The thinner for a TruOil type finishes is just a standard paint thinner.

I don't use it but I suspect that even bleached shellac has some slight colour? Note that shellac should be applied in many very thin layers rubbing down each layer between coats to achieve a smooth blemish free surface - a surface that will not be completely dull (or could be very shiny if skilfully applied as a 'French Polish'). If you really want a dull finish then any shiny surface can be made dull by lightly rubbing with very fine steel wool (being careful not to cut through the finish to bare wood underneath).
However, in the case of the back of a neck, a dull surface will soon become polished and shiny over time due to movement of the thumb until the varnished or shellac layer becomes worn through to the wood and will require repair. Refinishing is easily done with both shellac and an oil/varnish finish.

I would not use a waxed finish on a sound board (although some luthiers do). On sound boards I usually use a very thin (diluted with alcohol so that it is water thin) application of shellac that can be simply wiped on with a cloth pad (or no finish at all).

faggiuols - 2-3-2016 at 09:27 AM


shellac has light color color, although clear, but the real problem is that it is a gloss finish. But it protects well the oud.
Maybe I did not understand. you use shellac to the soundboard, but what do you use for the bowl and the neck? Sometimes you let the soundboard without paint?
thank you

jdowning - 2-3-2016 at 12:03 PM

I use brushed on varnish for bowl and neck or wiped on TruOil type finishes. Note that all varnishes are clear or transparent and - those made from natural materials - usually have some degree of natural colour tint. They can also be tinted to be more heavily coloured yet are still transparent when applied.

Paint is opaque and coloured - OK for preserving the woodwork of a house for example but not generally used for instrument making.

In the Turkish oud making tradition the sound board is left unfinished as any oil, varnish or wax on the surface is considered to adversely affect the sound of an instrument. I use a very dilute coating of shellac wiped onto a sound board with a pad to protect the surface from dirt over time.
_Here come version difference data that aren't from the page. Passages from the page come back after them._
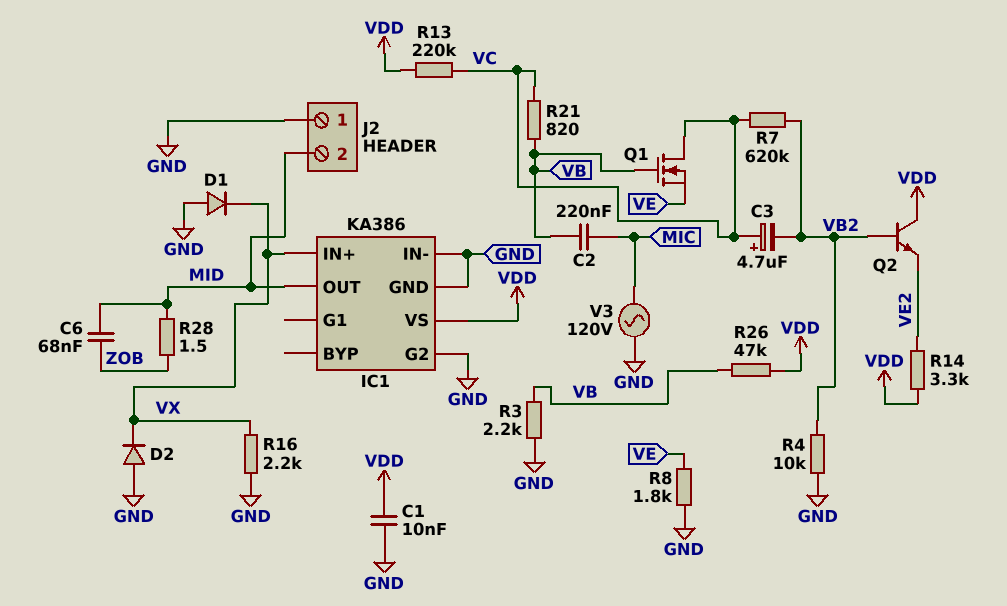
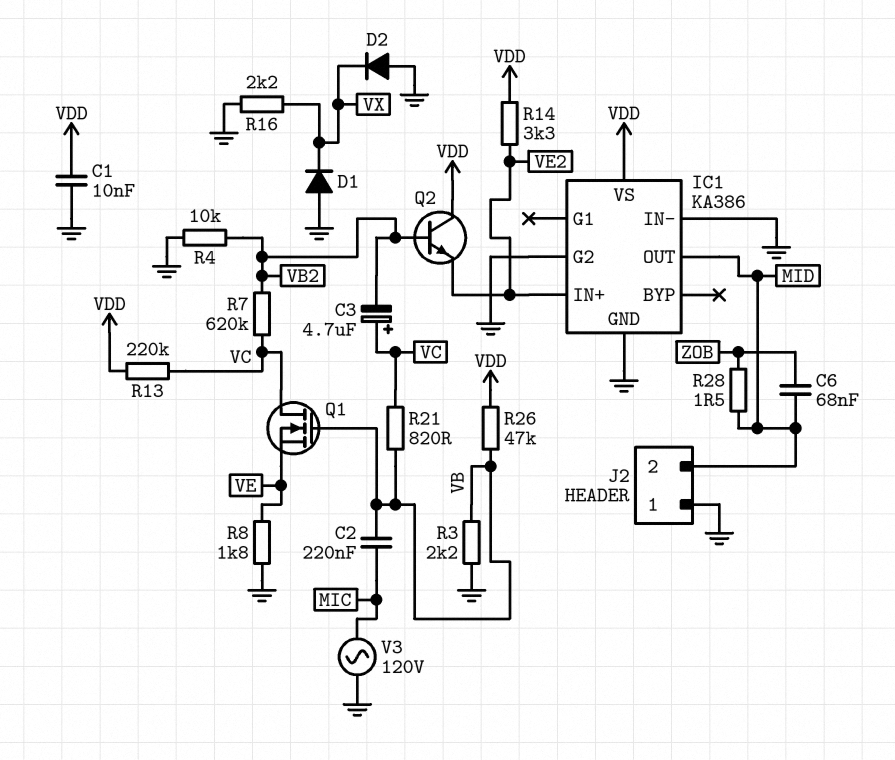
IC1 pin IN+: VX -> VE2

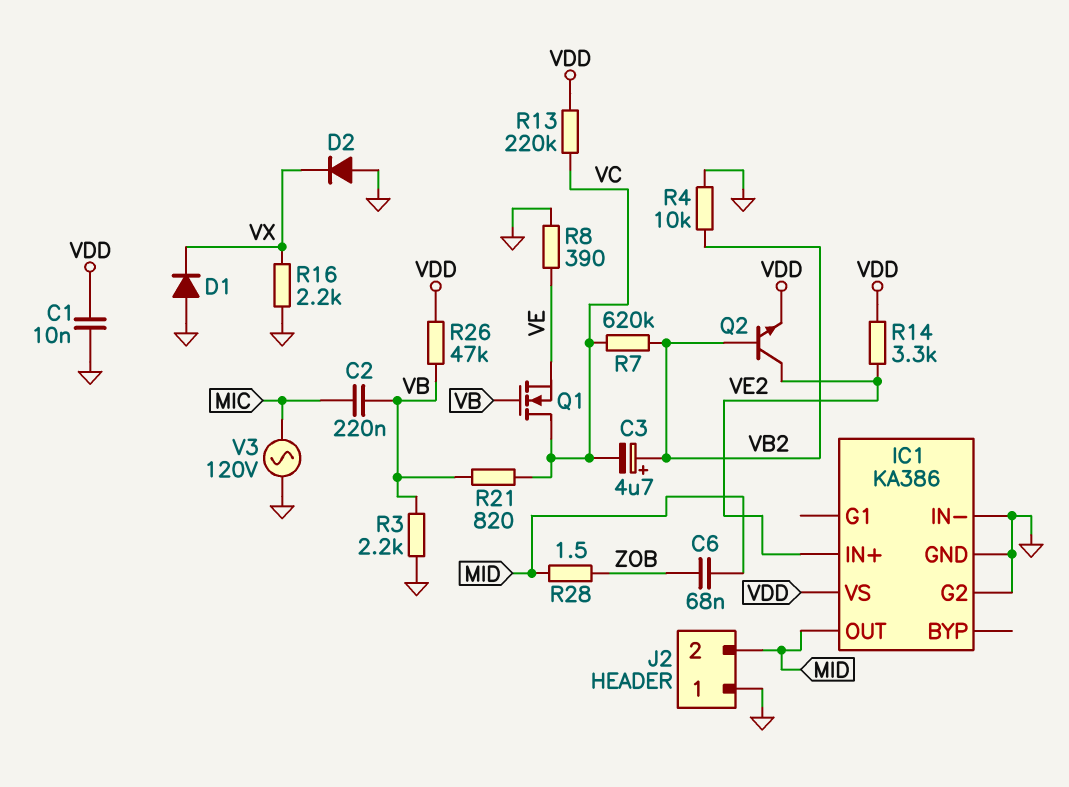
C3: 4.7uF (plus VC, minus VB2) -> 4.7uF (plus VB2, minus VC)
Q2: NPN (B VB2, C VDD, E VE2) -> NPN (B VB2, C VE2, E VDD)
R8: 1.8k (GND, VE) -> 390 (GND, VE)

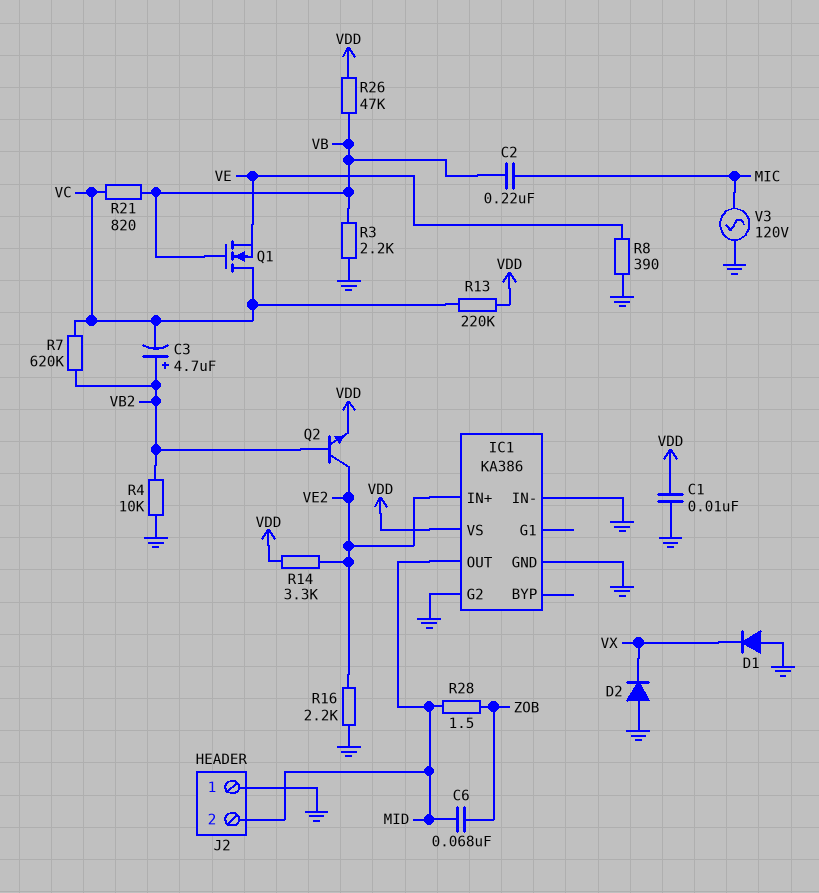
R16: 2.2k (GND, VX) -> 2.2k (GND, VE2)

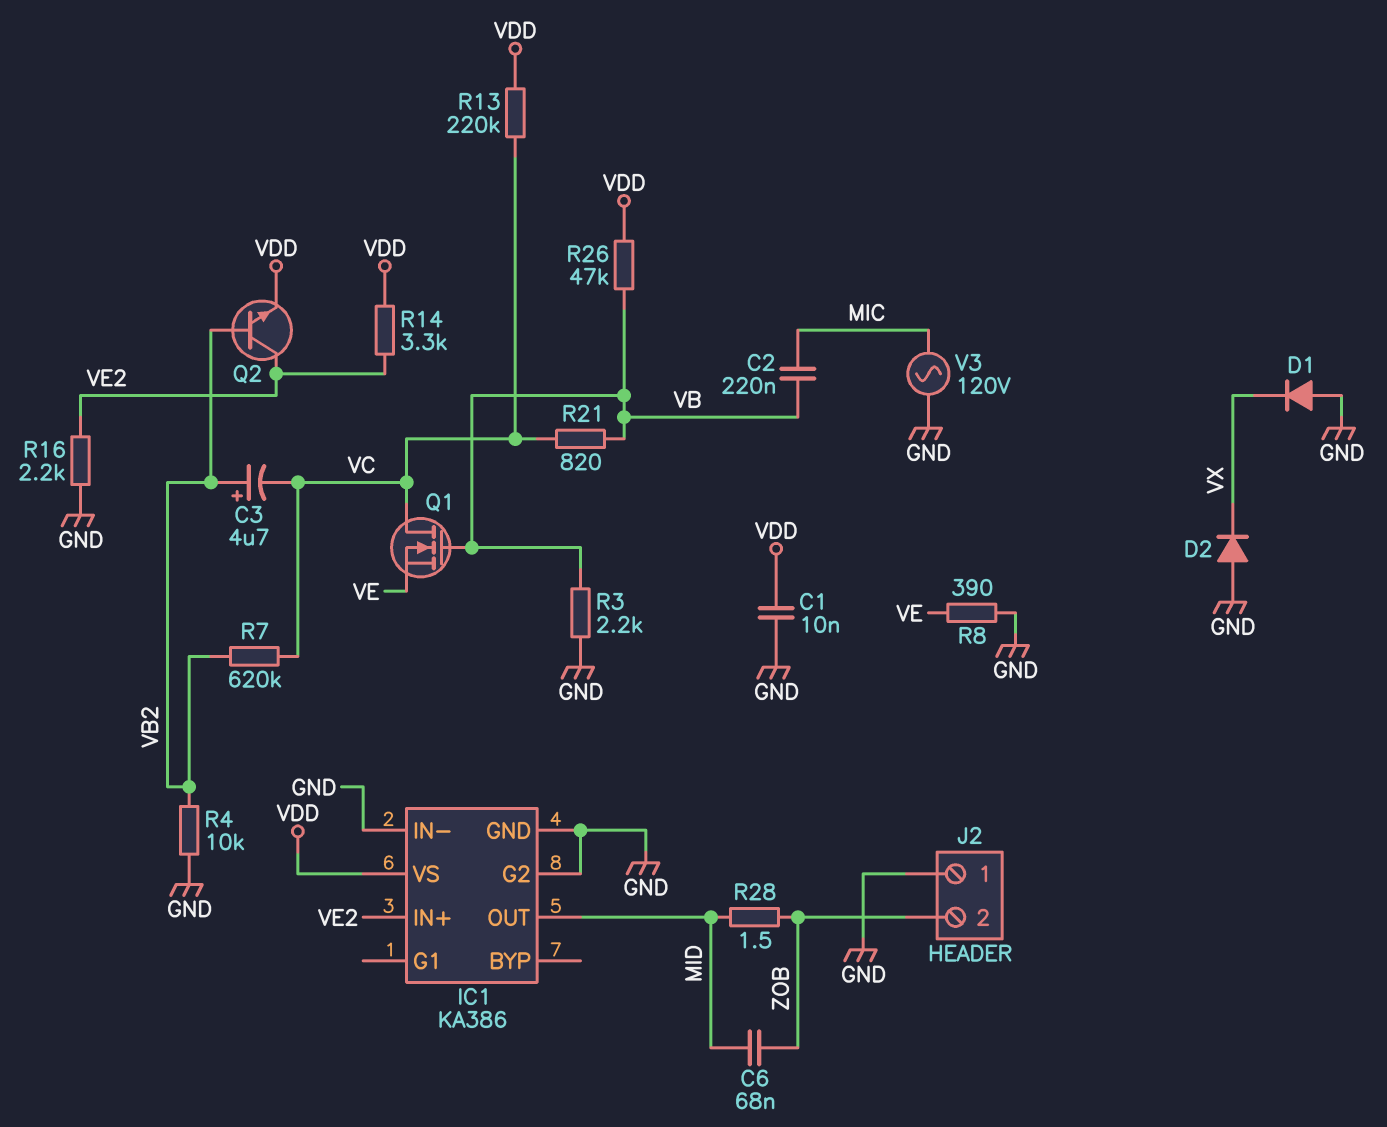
J2 pin 2: MID -> ZOB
faggiuols - 2-4-2016 at 01:48 AM

thank you!
very clear.
I do not really like using different types of varnish for soundboard and bowl .. maybe I take the idea of shellac again, even very diluted, throughout the oud.
thanks as always.
P.S .: I am sorry, but this time Renata Fusco did not respond to my message. I tried yesterday to send a message again, if she were to answer me I will tell you immediately.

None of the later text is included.